The following are the routes configured on various network devices in the datacenter for the CloudBridge Connector tunnel to work properly:
Routes Network Gateway
Routes on router R1
Route for reaching server S1 10.20.6.X/24 Tunnel endpoint SNIP address of NS_VPX_CB-DC = 10.10.5.30
Route for reaching remote end point of the CloudBridge Connector tunnel EIP address mapped to the CloudBridge connector SNIP address of NS_VPX-AWS = 203.0.1.50 Private IP address of the NAT device = 10.10.7.70
Routes on NS_VPX_CB-DC
Route for reaching NS_VPX-AWS EIP address mapped to the CloudBridge connector SNIP address of NS_VPX-AWS = 203.0.1.50 IP address of R1 = 10.10.5.1
The following are the routes configured on various network devices on AWS cloud for the CloudBridge Connector tunnel to work properly:
Routes Network Gateway
Routes on server S1
Route for reaching client CL1 10.10.6.X/24 Tunnel endpoint SNIP address of NS_VPX-AWS = 10.10.6.1
Routes on NetScaler virtual appliance NS_VPX-AWS
Route for reaching NS_VPX_CB-DC Public IP address of NAT_Dev-1 in the datacenter = 66.165.176.15* IP address of the upstream router on AWS
Following is the traffic flow of a request packet from Client CL1 in the CloudBridge Connector tunnel:
  1. Client CL1 sends a request to server S1.
  2. The request reaches the NetScaler virtual appliance NS_VPX_CB-DC running on CloudBridge appliance CB_DC-1.
  3. NS_VPX_CB-DC forwards the packet to one of the CloudBridge repeater instances running on the CloudBridge appliance CB_DC-1 for WAN optimization. After processing the packet, the CloudBridge repeater instance returns the packet to NS_VPX_CB-DC.
  4. The request packet matches the condition specified in PBR entity CBC_DC_AWS_PBR (configured in NS_VPX_CB-DC), because the source IP address and the destination IP address of the request packet belong to the source IP range and destination IP range, respectively, set in CBC_DC_AWS_PBR.
  5. Because the CloudBridge tunnel CBC_DC_AWS is bound to CBC_DC_AWS_PBR, the appliance prepares the packet to be sent across the CBC_DC_AWS tunnel.
  6. NS_VPX_CB-DC uses the GRE protocol to encapsulate each of the request packets by adding a GRE header and a GRE IP header to the packet. The GRE IP header has the destination IP address set to the IP address of the CloudBridge tunnel (CBC_DC-AWS) end point on AWS side.

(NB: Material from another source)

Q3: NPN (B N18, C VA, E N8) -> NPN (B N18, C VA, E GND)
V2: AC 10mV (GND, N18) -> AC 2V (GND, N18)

  7. For CloudBridge Connector tunnel CBC_DC-AWS, NS_VPX_CB-DC checks the stored IPSec security association (SA) parameters for processing outbound packets, as agreed between NS_VPX_CB-DC and NS_VPX-AWS. The IPSec Encapsulating Security Payload (ESP) protocol in NS_VPX_CB-DC uses these SA parameters for outbound packets, to encrypt the payload of the GRE encapsulated packet.
  8. The ESP protocol ensures the packet's integrity and confidentiality by using the HMAC hash function and the encryption algorithm specified for the CloudBridge Connector tunnel CBC_DC-AWS. The ESP protocol, after encrypting the GRE payload and calculating the HMAC, generates an ESP header and an ESP trailer and inserts them before and at the end of the encrypted GRE payload, respectively.

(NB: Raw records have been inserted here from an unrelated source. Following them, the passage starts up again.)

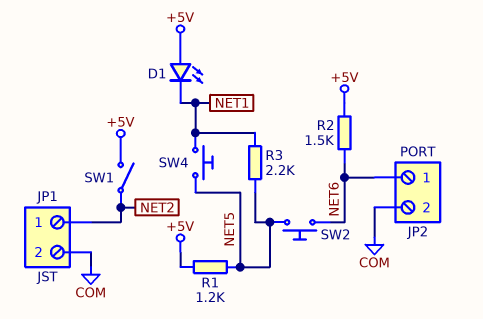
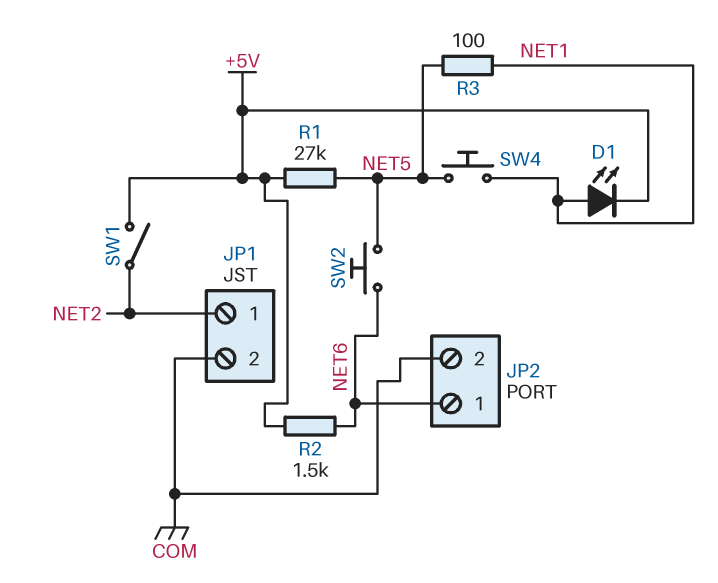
D1: LED (A +5V, K NET1) -> LED (A NET1, K +5V)
R1: 1.2k (+5V, NET5) -> 27k (+5V, NET5)
R3: 2.2k (NET1, NET5) -> 100 (NET1, NET5)

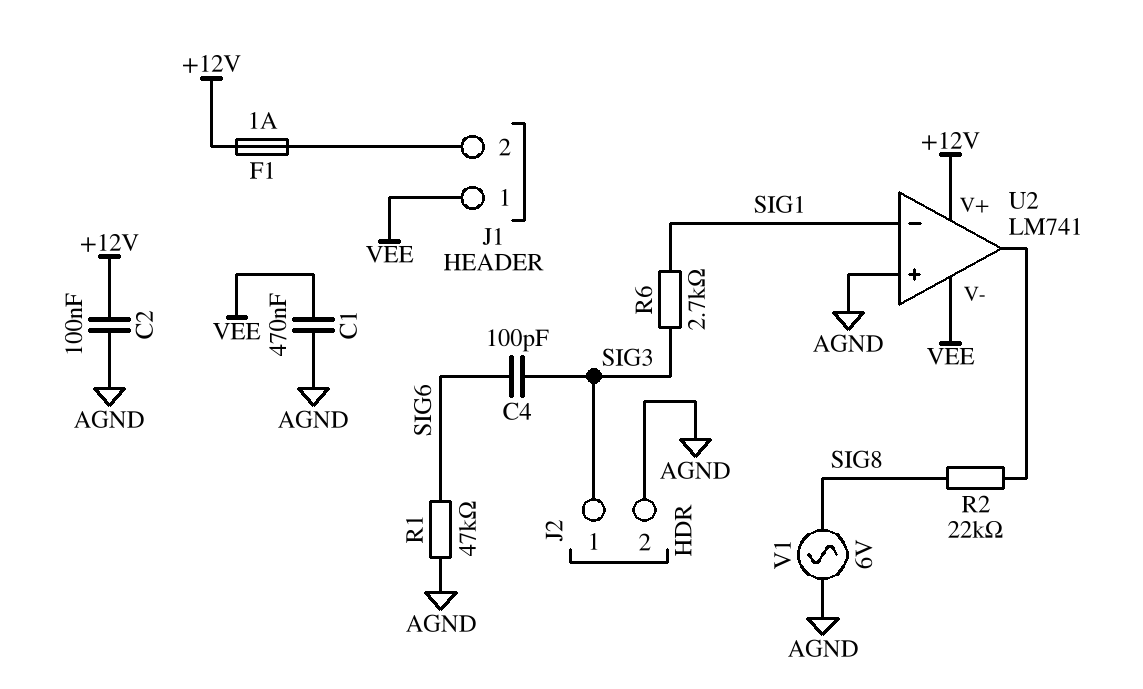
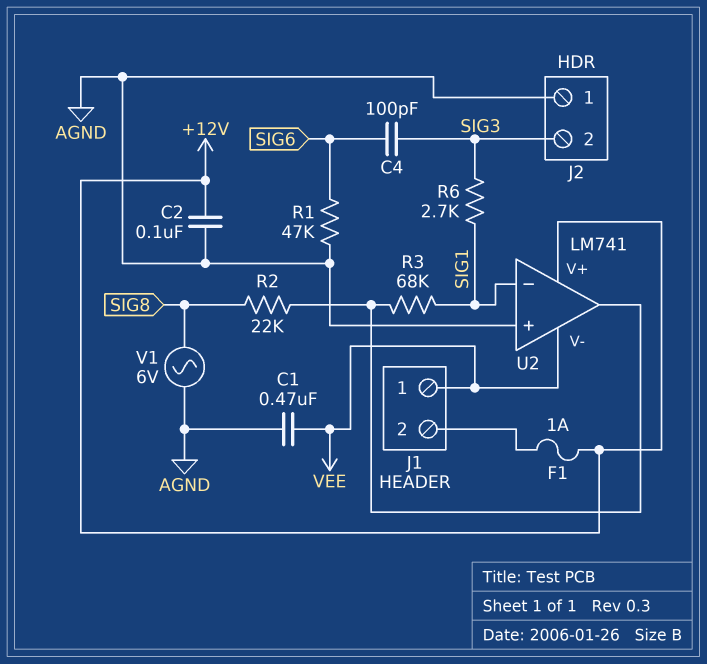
J2 pin 1: SIG3 -> AGND
J2 pin 2: AGND -> SIG3
R3: none -> 68k (SIG1, U2/out)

  9. NS_VPX_CB-DC sends the resulting packet to NS_VPX-AWS.
  10. NS_VPX-AWS checks the stored IPSec security association (SA) parameters for processing inbound packets, as agreed between CB_DC-1 and NS_VPX-AWS for the CloudBridge Connector tunnel CBC_DC-AWS. The IPSec ESP protocol on NS_VPX-AWS uses these SA parameters for inbound packets, and the ESP header of the request packet, to decrypt the packet.
  11. NS_VPX-AWS then decapsulates the packet by removing the GRE header.

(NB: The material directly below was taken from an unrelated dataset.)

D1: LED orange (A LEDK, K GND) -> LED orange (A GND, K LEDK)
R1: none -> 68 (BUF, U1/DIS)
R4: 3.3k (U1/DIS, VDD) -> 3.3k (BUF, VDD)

  12. NS_VPX-AWS forwards the resulting packet to CB_VPX-AWS, which applies WAN optimization related processing to the packet. CB_VPX-AWS then returns the resulting packet to NS_VPX-AWS.
  13. The resulting packet is the same packet as the one received by CB_DC-1 in step 2. This packet has the destination IP address set to the IP address of server S1. NS_VPX-AWS forwards this packet to server S1.
  14. S1 processes the request packet and sends out a response packet. The destination IP address in the response packet is the IP address of client CL1, and the source IP address is the IP address of server S1.